The intensity value is an unsigned 16-bit value, but only the lowest 12 bits are used. The center is 0x0800
(2048), and the range is 0x0000
to 0x0FFF
(4095). If the value sent is less than 2048 it’s treated as a negative value (down and left are encoded like this).
notifications
The gimbal sends notifications back (the script prints them out), but I don’t think there’s a way to figure out the structure of those packets. Figuring out the gimbal’s battery, how far it’s been moved in a certain direction, and where it is in space (relative to origin) are out of the question. To reliably control it, you need to attach some sort of IMU to the gimbal and track how far you’ve moved the gimbal in each direction so you know where it is. I initially went down the rabbit hole of trying to decompile and read the source code for the .apk file for their android app, but it’s incredibly obfuscated. The app includes code for accessing a lot of other Zhiyun products, and seems to pull a lot of information from the internet during startup (like fetching the gimbal models and protocols).

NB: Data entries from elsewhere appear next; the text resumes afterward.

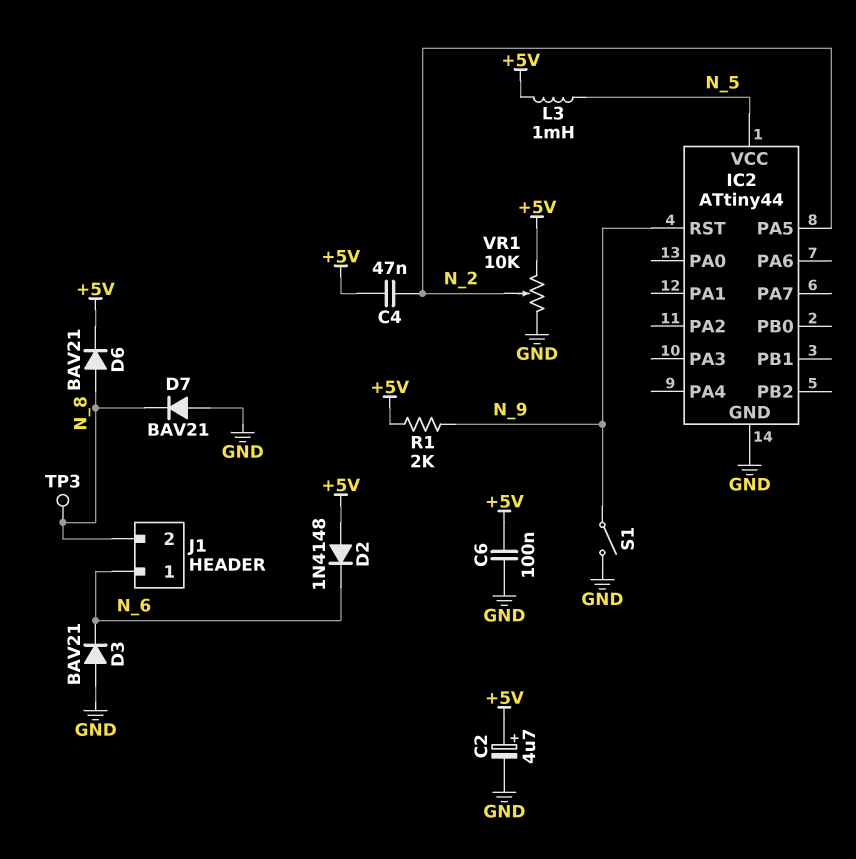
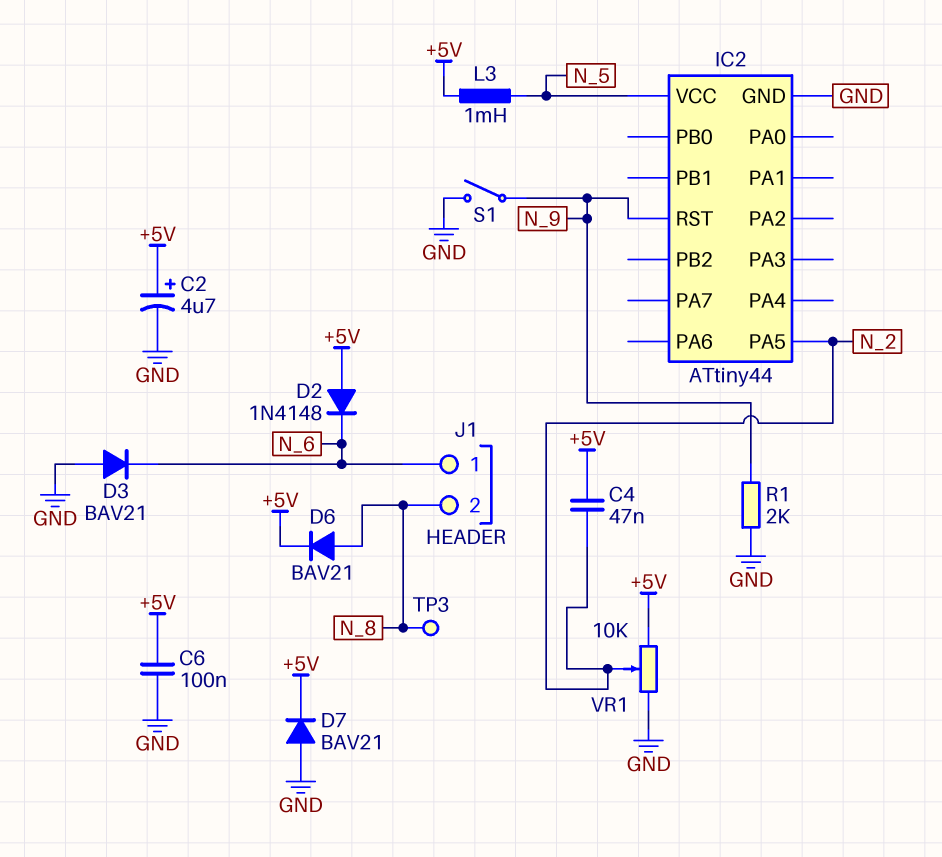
D7: diode BAV21 (A GND, K N_8) -> diode BAV21 (A GND, K +5V)
R1: 2k (+5V, N_9) -> 2k (GND, N_9)

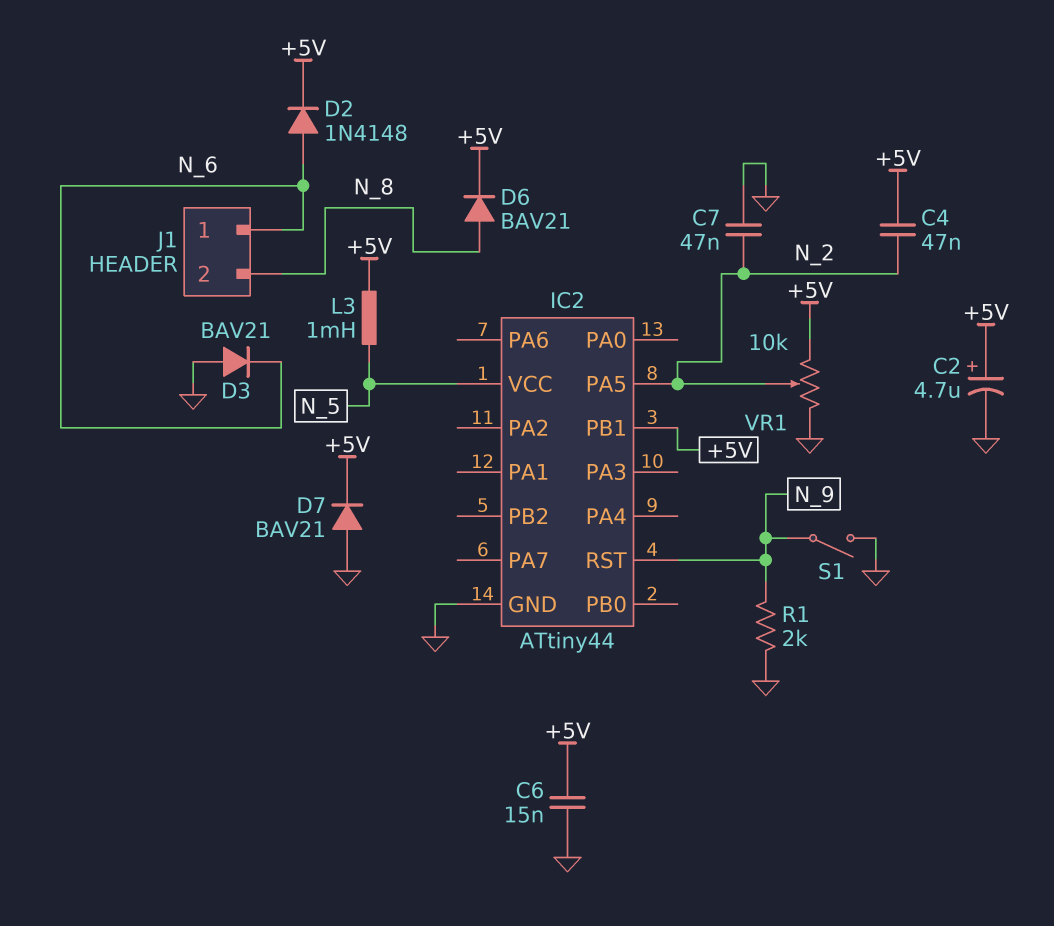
C6: 100nF (+5V, GND) -> 15nF (+5V, GND)
C7: none -> 47nF (GND, N_2)
D2: diode 1N4148 (A +5V, K N_6) -> diode 1N4148 (A N_6, K +5V)
IC2 pin PB1: none -> +5V
TP3: test point (N_8) -> none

The protocol information might not even be stored in the apk.
unanswered questions
- Why did they include axis 02? Is it possible to control roll?

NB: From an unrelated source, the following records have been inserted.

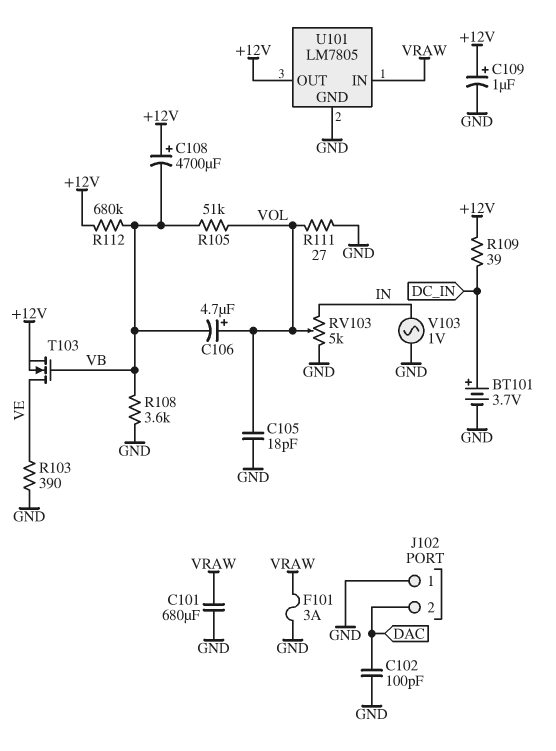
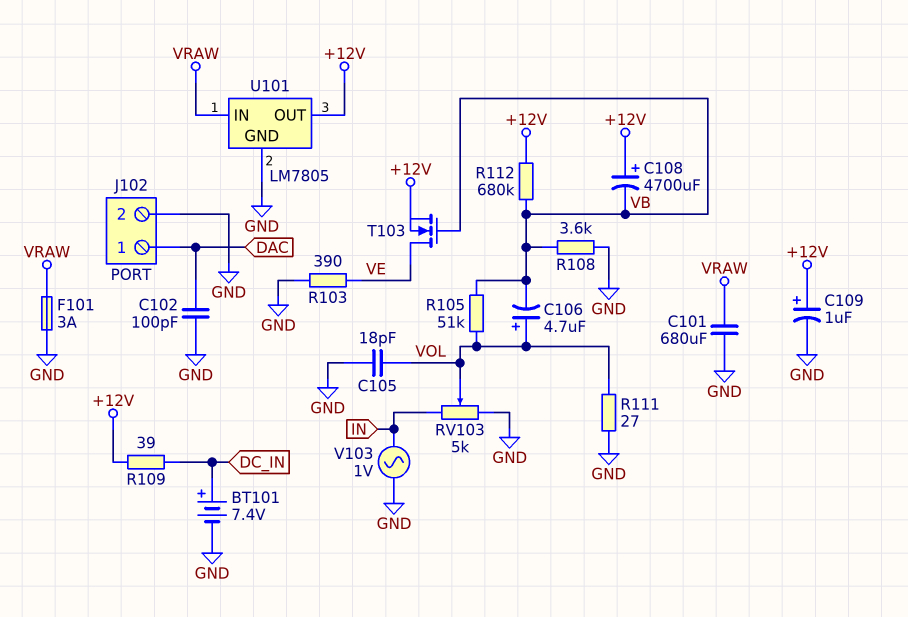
BT101: 3.7V (plus DC_IN, minus GND) -> 7.4V (plus DC_IN, minus GND)
J102 pin 1: GND -> DAC
J102 pin 2: DAC -> GND

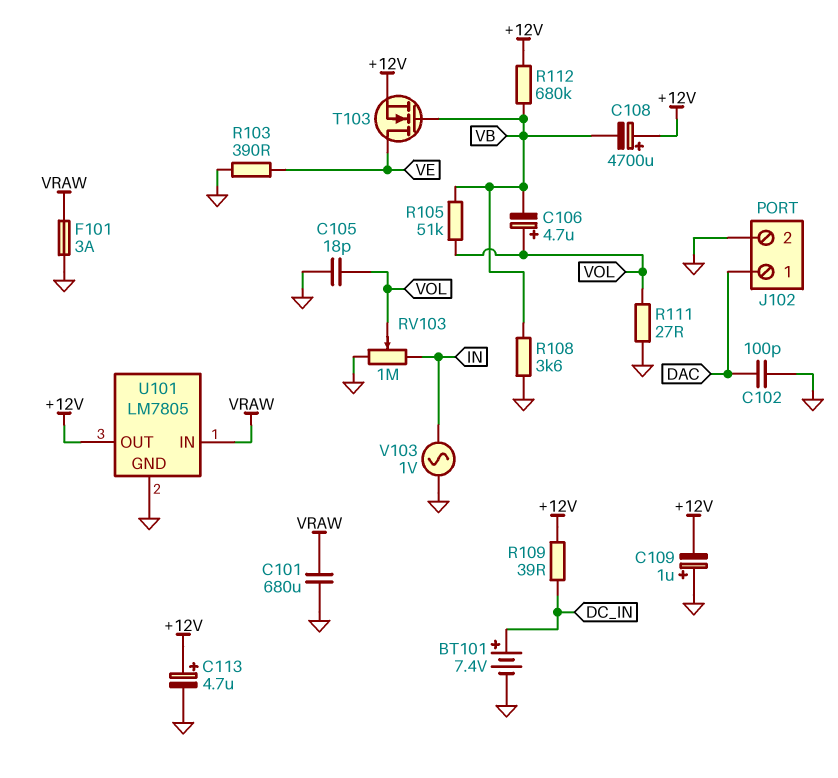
C109: 1uF (plus +12V, minus GND) -> 1uF (plus GND, minus +12V)
C113: none -> 4.7uF (plus +12V, minus GND)
RV103: 5k (GND, IN, wiper VOL) -> 1M (GND, IN, wiper VOL)

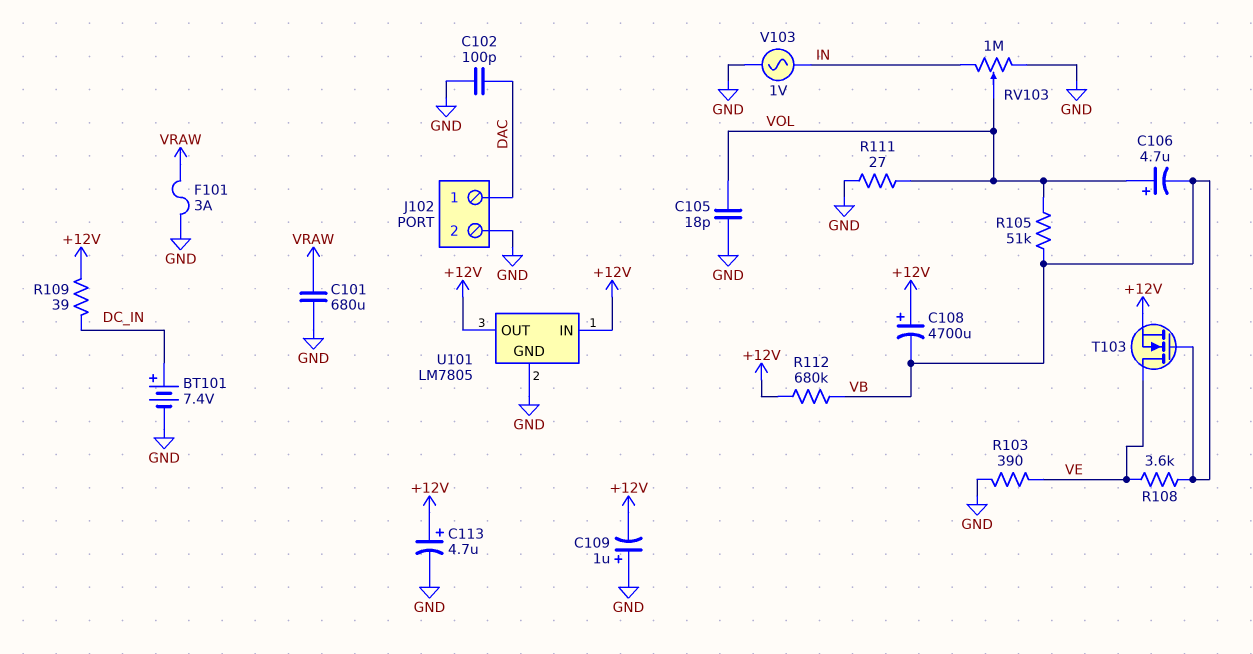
R108: 3.6k (GND, VB) -> 3.6k (VB, VE)
U101 pin IN: VRAW -> +12V

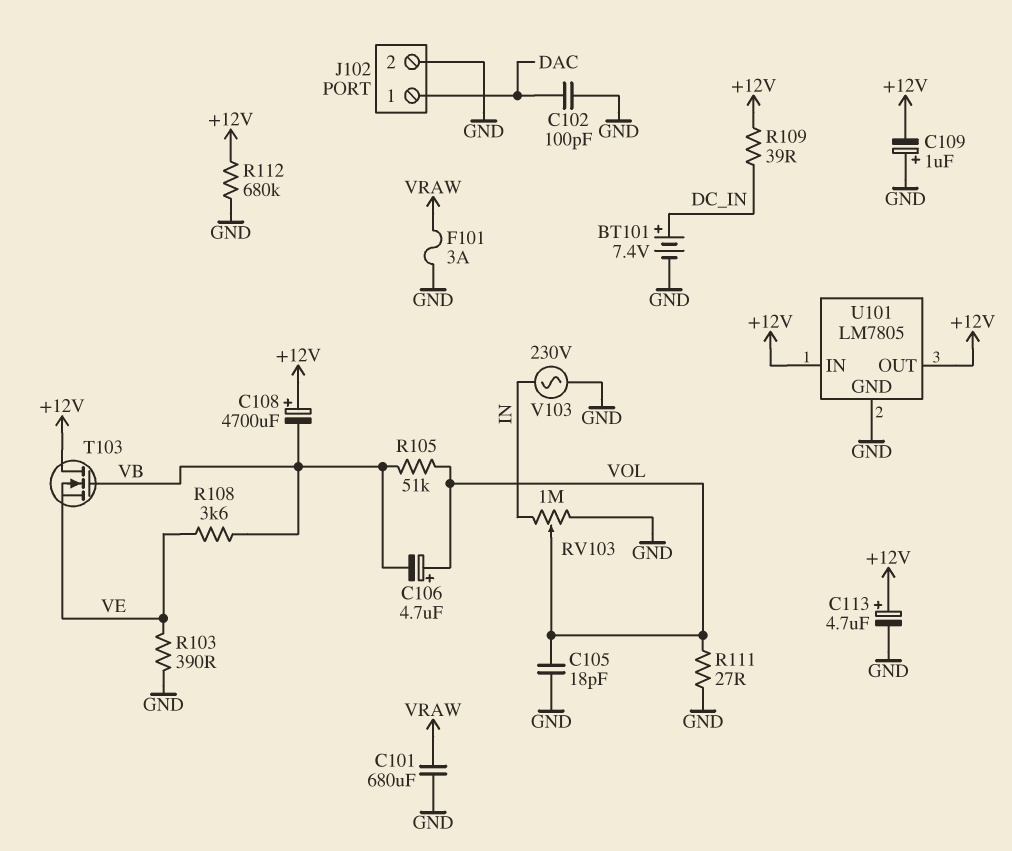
R112: 680k (+12V, VB) -> 680k (+12V, GND)
T103: NMOS (G VB, D VE, S +12V) -> NMOS (G VB, D +12V, S VE)
V103: AC 1V (GND, IN) -> AC 230V (GND, IN)

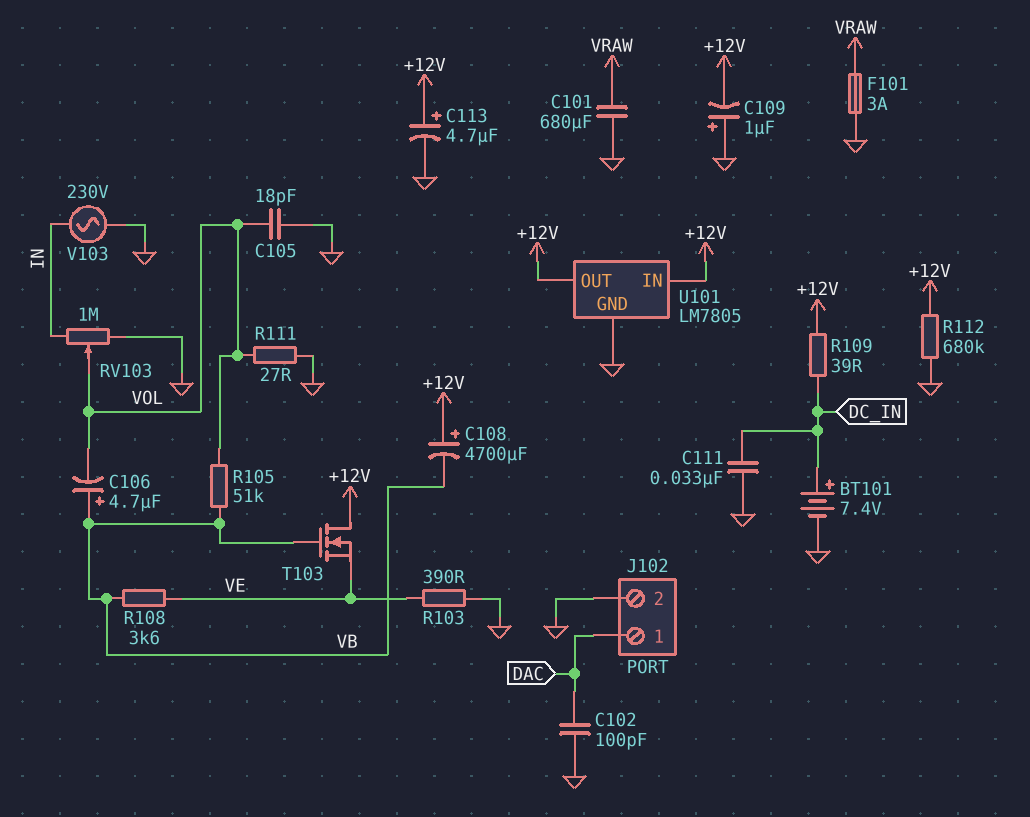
C106: 4.7uF (plus VOL, minus VB) -> 4.7uF (plus VB, minus VOL)
C111: none -> 33nF (DC_IN, GND)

- Can you encode multiple directions at once? Sending non-centered intensity values for two axes?
- Is there a heartbeat packet? From looking at my packet captures, there doesn’t appear to be. There are a couple of oddball packets (like one that reads “support” midway through), but the gimbal seems to work just fine without including them. The script I wrote only sends the movement packets.